No, that was really the last of this issue. Microsoft did indeed change the behavior in Outlook 2003, and there’s nothing we can do about it. Well, besides add yet another level of hatred here, of course.

So what does one need to do to uniquely identify messages if this is happening? Eventum uses the value on the Message-ID header to decide whether it should download a message from a POP3/IMAP server or not, so if there’s no value on that header, all hell breaks loose.

All I can think of right now is to generate some sort of checksum for each message and check the database when downloading messages to see if we already have a copy or not.

But deep down, I personally blame Peter W. Resnick (the editor of RFC2822) for using SHOULD instead of MUST for the Message-ID header. Here’s some love, Pete.

1 Comment »

  1. jmt said,

    November 21, 2005 @ 7:48 am

    I discovered this message ID problem when trying to email folks using Eudora’s email server. The messages weren’t arriving. Fortunately I knew the folks managing the server and they were able to document the “SPAM” I was sending (Eudora was configured to treat email without message IDs as SPAM).

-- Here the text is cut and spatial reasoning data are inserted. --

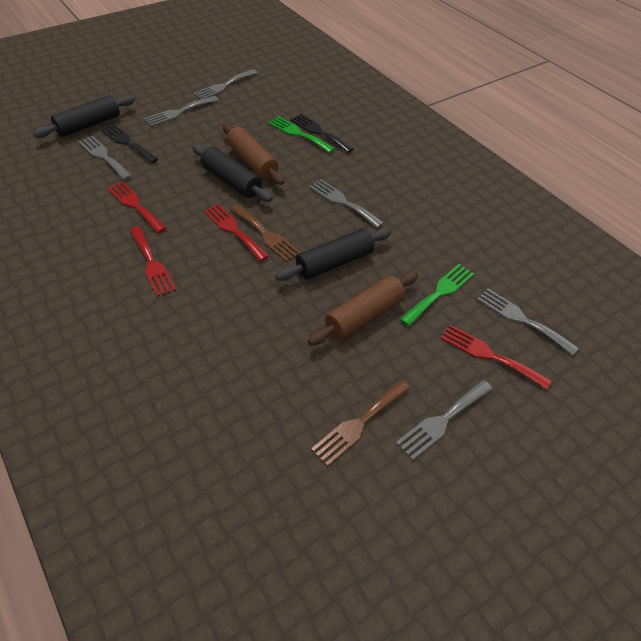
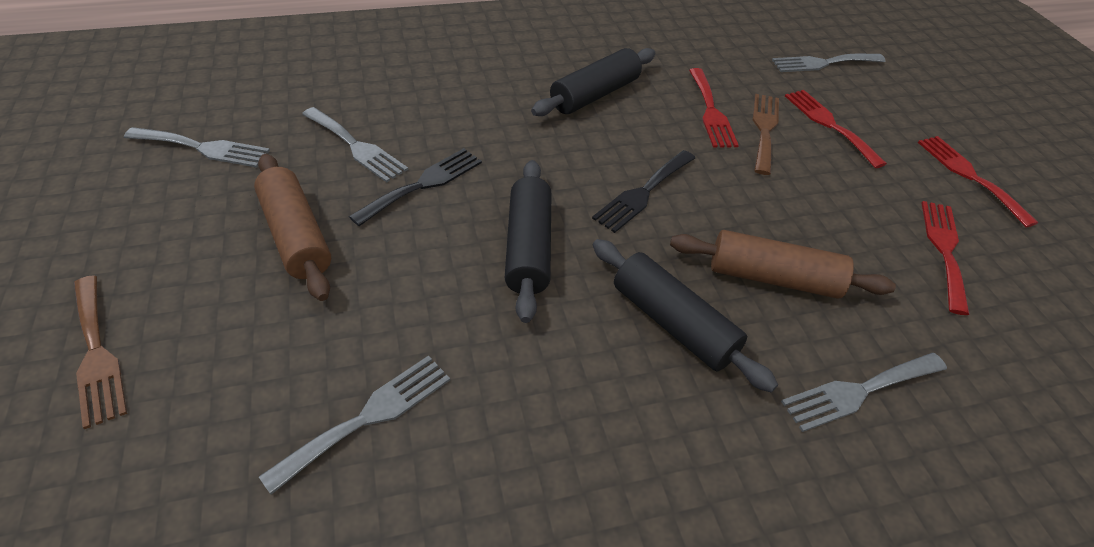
green fork: 2 -> 0
grey fork: 6 -> 5

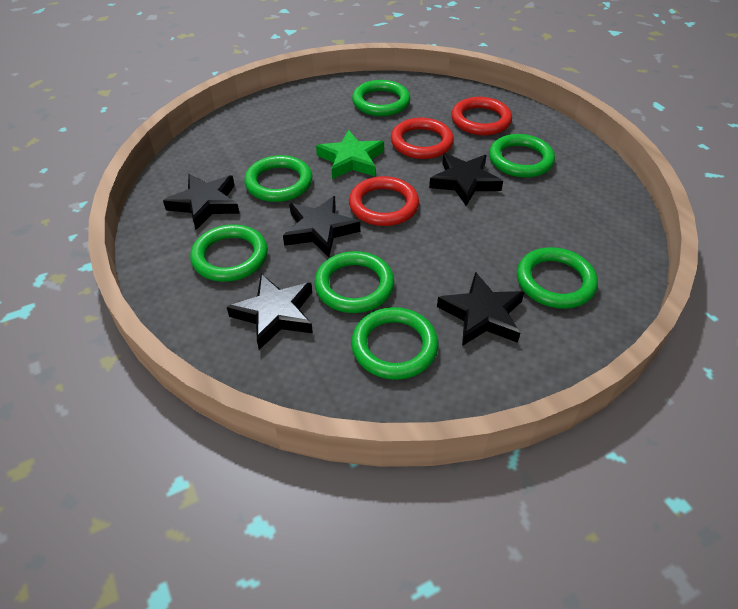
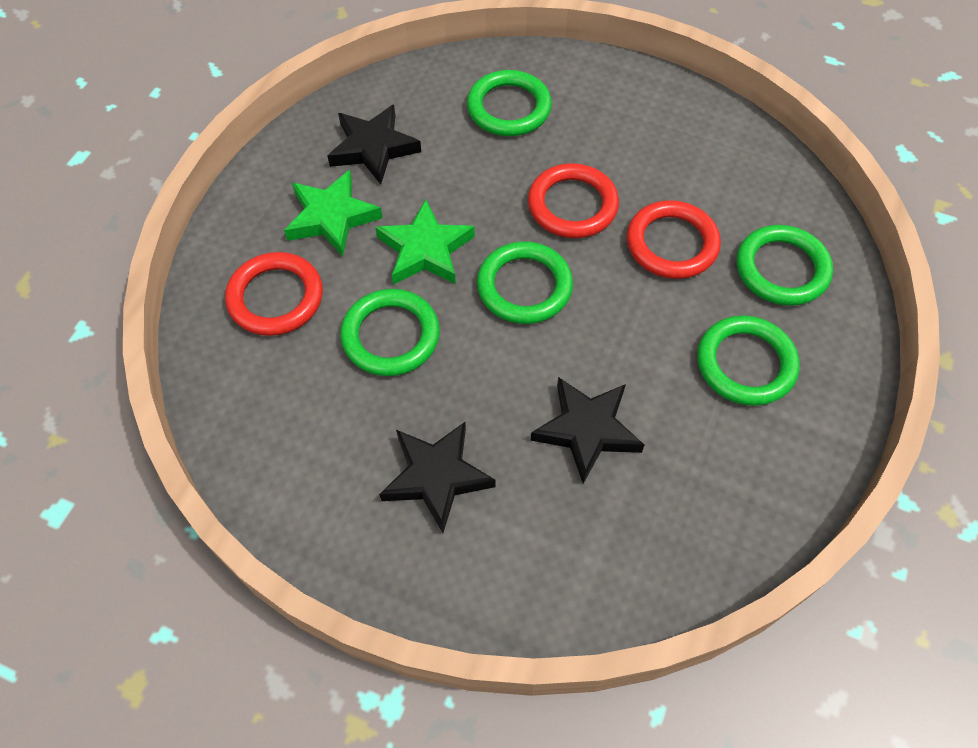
black star: 5 -> 3
green ring: 7 -> 5
green star: 1 -> 2

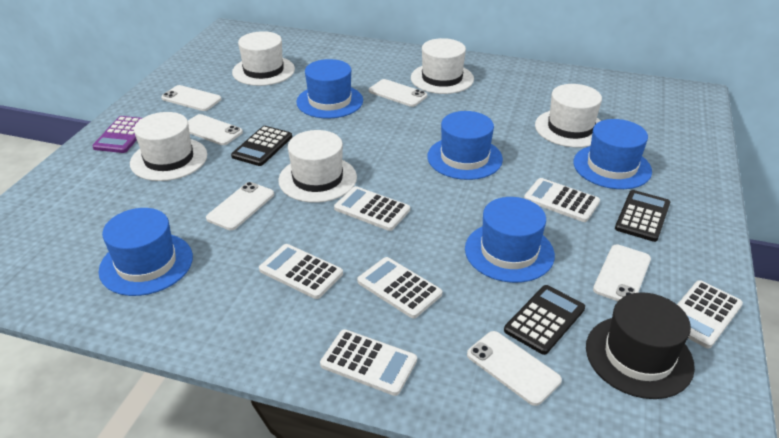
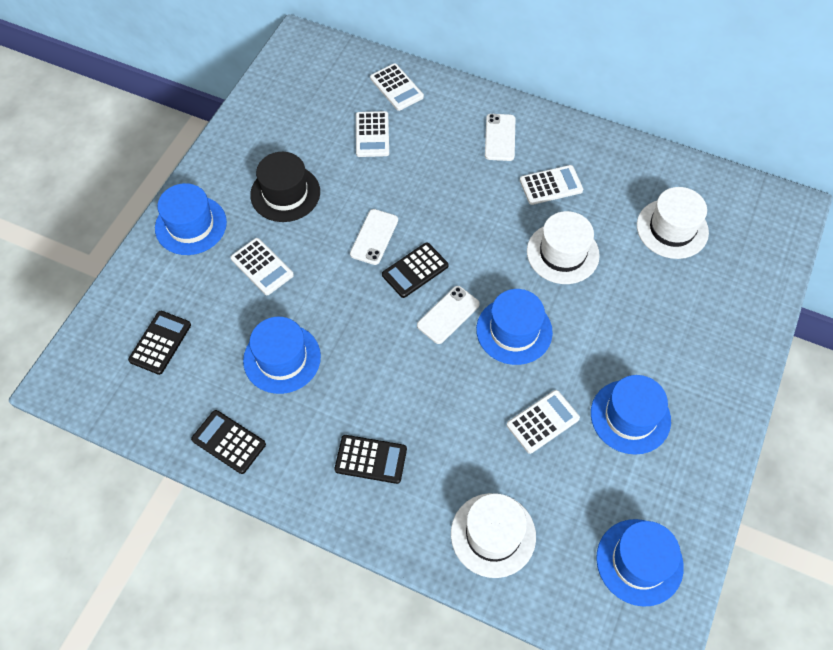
black calculator: 3 -> 4
purple calculator: 1 -> 0
white calculator: 6 -> 5
white hat: 5 -> 3
white phone: 6 -> 3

    I complained at length to MS and they eventually confessed that Outlook 2003 was designed to omit the message ID, and then offered my money back on the purchase. I would have immediately taken them up on the offer if there were a viable product substitute for Outlook.

    So I ended up finding another solution to the problem. I installed a small SMTP server utility on my PC called MailExpress Lite (www.idataexpress.com). Cost: US$19.95. All my Outlook 2003 email gets directed through it and it adds a (user-configurable) message ID to the email header. No more delivery problems, plus some other added benefits like sending email through SMTP-restricted wireless access points in coffee shops and airports, and proof of delivery to the recipients’ POP server.

    So in the end I am not too unhappy. Still, the fact that a customer has to add an SMTP server to his PC to get a disfunctional MS email product to work reliably is a pretty sad statement about the devolution of MS software. And MS is certainly bold to charge what it does for what is undeniably a sub-optimal product.